Il faut cesser de polémiquer à propos de la Grande Mosquée d’Alger. L’enjeu ne porte pas sur des enjeux politiques ou religieux.
Le débat sur le projet de la Grande Mosquée doit nous interpeller sur le plan technique, c’est-à-dire la sécurité des personnes et le coût prohibitif induit par la nature du sol. Il existe un problème de risque majeur relatif à la stabilité de l’ouvrage par rapport au site choisi. Bref, il y va de vies humaines. Voilà, personnellement, pourquoi je me sens concerné.
Préambule
J’ai publié une contribution dans les quotidiens nationaux Le Soir d’Algérie, El Khabar reprise par El Watanoù j’ai développé certaines observations relatives au site d’implantation de la Grande Mosquée d’Alger. Le Soir d’Algérie en date du 15 septembre 2012 a inséré la réponse de l’autorité de tutelle du projet intitulée «Réponse à la contribution du Pr Abdelkrim Chelghoum parue le jeudi 23 août 2012» signée par deux fonctionnaires de l’Anargema, établissement en charge de la réalisation de l’ouvrage. Le directeur général dudit établissement a lui-même tenu une conférence de presse le 17 septembre 2012 au forum du quotidien El Moudjahid. Je m’abstiens d’entretenir la polémique, et j’inscris résolument mon apport dans une perspective visant à positiver le débat en l’orientant vers une problématique exclusivement technique, celle où, de toute évidence, je me sens le mieux à l’aise.
A propos de l’inconsistance de l’étude des sols…
Concernant le principal point de discorde relatif à la consistance et aux limites des paramètres ressortant des résultats de l’investigation géotechnique conduite sur le site par le groupement LNHC-LCTP, soulignons qu’il s’agit d’une étude classique purement statique avec un complément de géophysique qui ne reflète en aucun cas l’importance et la complexité comportementale de l’ouvrage projeté.

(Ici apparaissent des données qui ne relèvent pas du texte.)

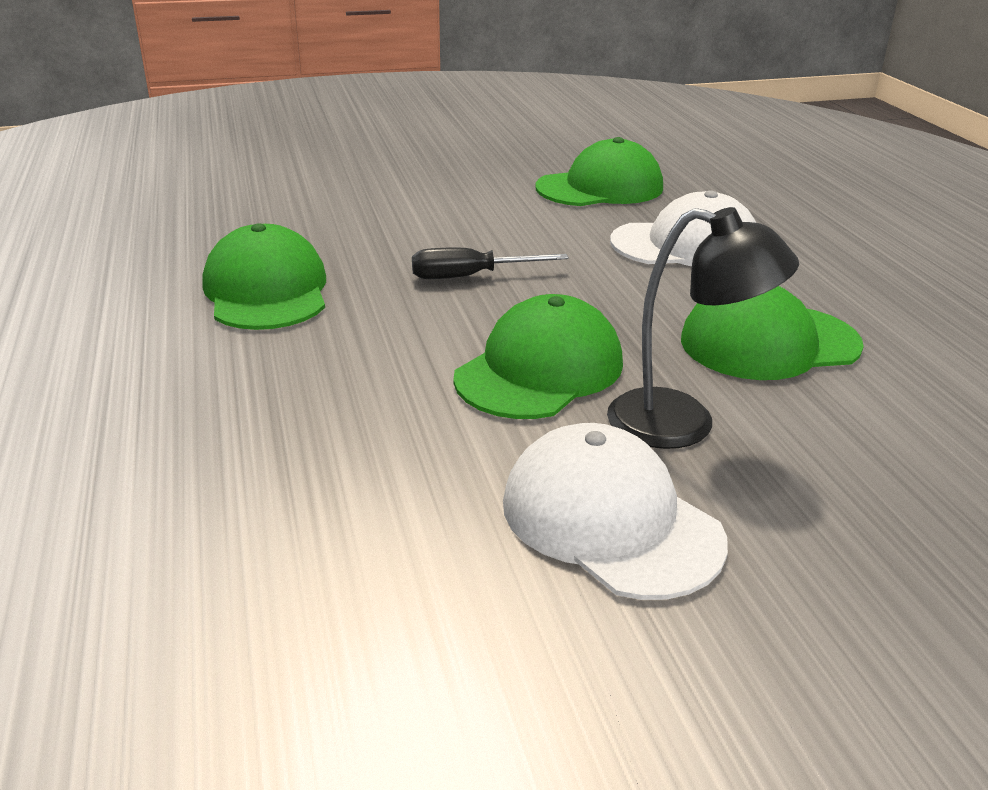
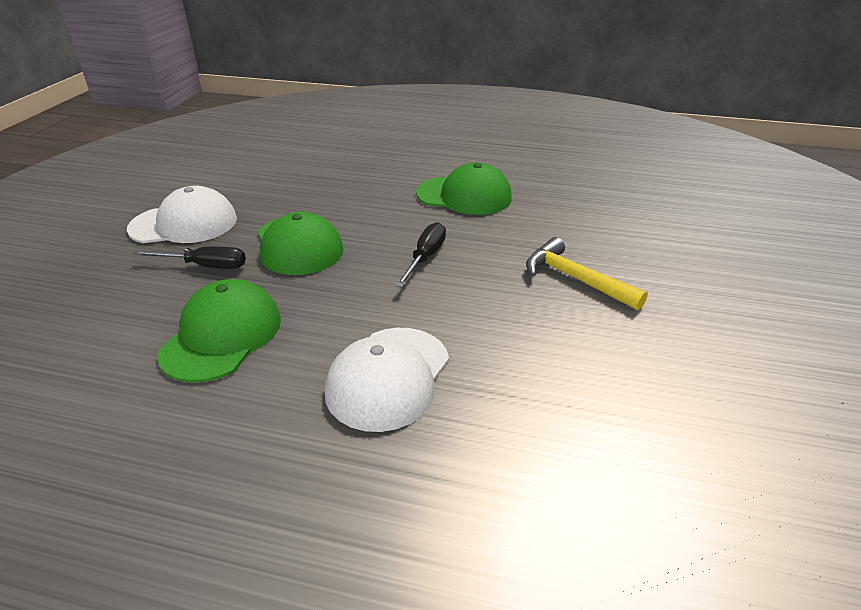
camera: 120 degrees right, 5 degrees up
(428, 201) = (575, 279): none -> yellow hammer
(600, 188) = (558, 388): green cap -> none
(683, 424) = (205, 266): black lamp -> black screwdriver

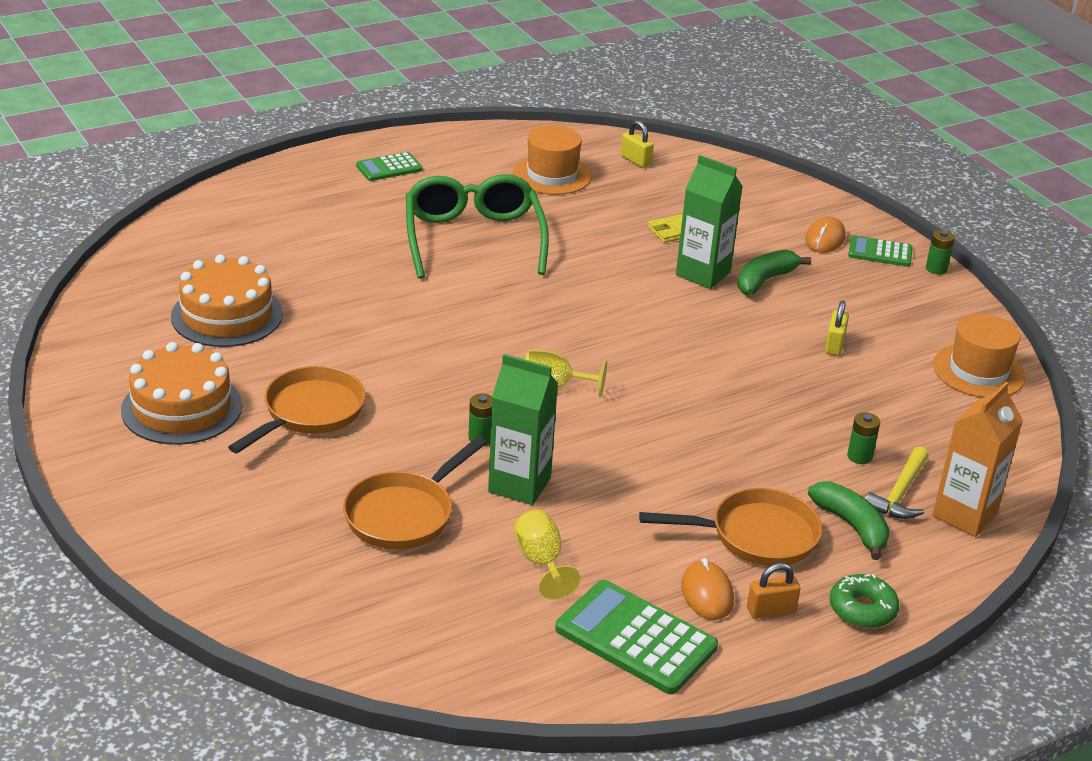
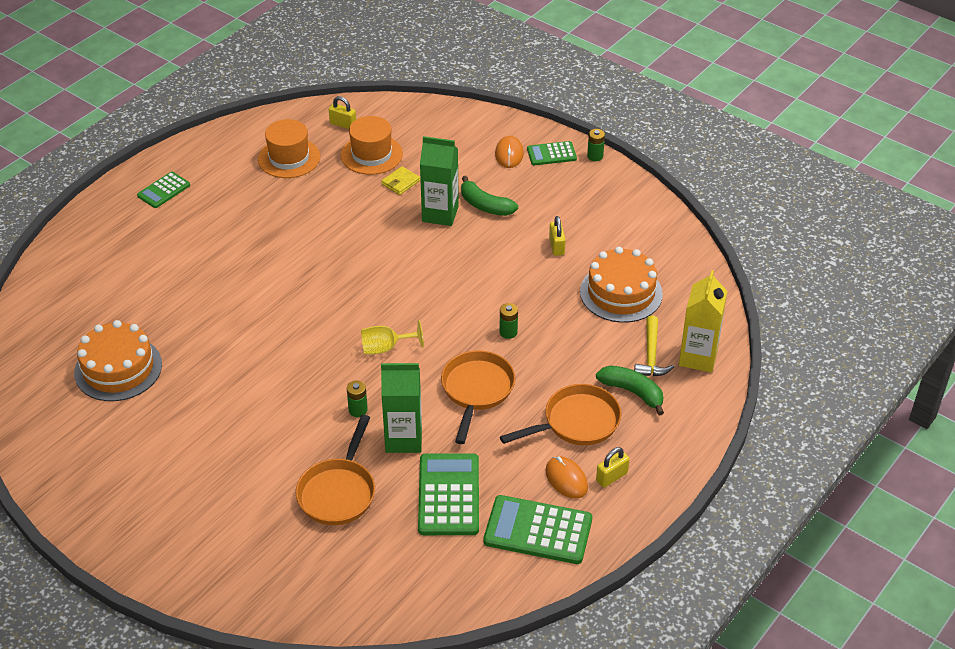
camera: 20 degrees left, 10 degrees up
(182, 408) = (132, 461): orange cake -> orange cake (621, 293)
(309, 412) = (227, 432): orange pan -> orange pan (476, 390)
(473, 239) = (262, 237): green glasses -> none
(541, 562) = (449, 495): yellow goblet -> green calculator
(765, 280) = (485, 205): green banana -> green banana turned 75 degrees counterclockwise
(771, 610) = (611, 477): orange padlock -> yellow padlock
(859, 456) = (613, 334): green battery -> green battery (508, 332)
(862, 609) = (667, 454): green donut -> none
(964, 515) = (698, 357): orange carton -> yellow carton
(978, 371) = (659, 236): orange hat -> orange hat (371, 154)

Certes, des sondages carottés jusqu’à une profondeur exceptionnellement importante complétés par des sondages pressiométriques ont été exécutés au cours de cette campagne, mais cette approche demeure valable seulement dans les cas classiques de la géotechnique statique. A l’instar des caractéristiques géotechniques et mécaniques des différentes couches de sol évaluées après analyse des carottes de sondages, les résultats pressiométriques permettent en général d’apprécier la qualification des sols en place en mesurant leur module E d’une part et en évaluant leur pression limite d’autre part. Cela donne une idée générale sur la déformabilité et la portance des couches de sols investiguées sous chargement statique seulement. Cela nous amène à introduire un aspect éminemment important qui concerne la rupture instantanée du massif de sol lorsque celui-ci est harcelé par une vibration intense comme celle induite par un séisme sévère (magnitude 7 et plus sur l’échelle de Richter ou 10 et plus sur l’échelle de Mercalli), il s’agit là du phénomène «liquéfaction».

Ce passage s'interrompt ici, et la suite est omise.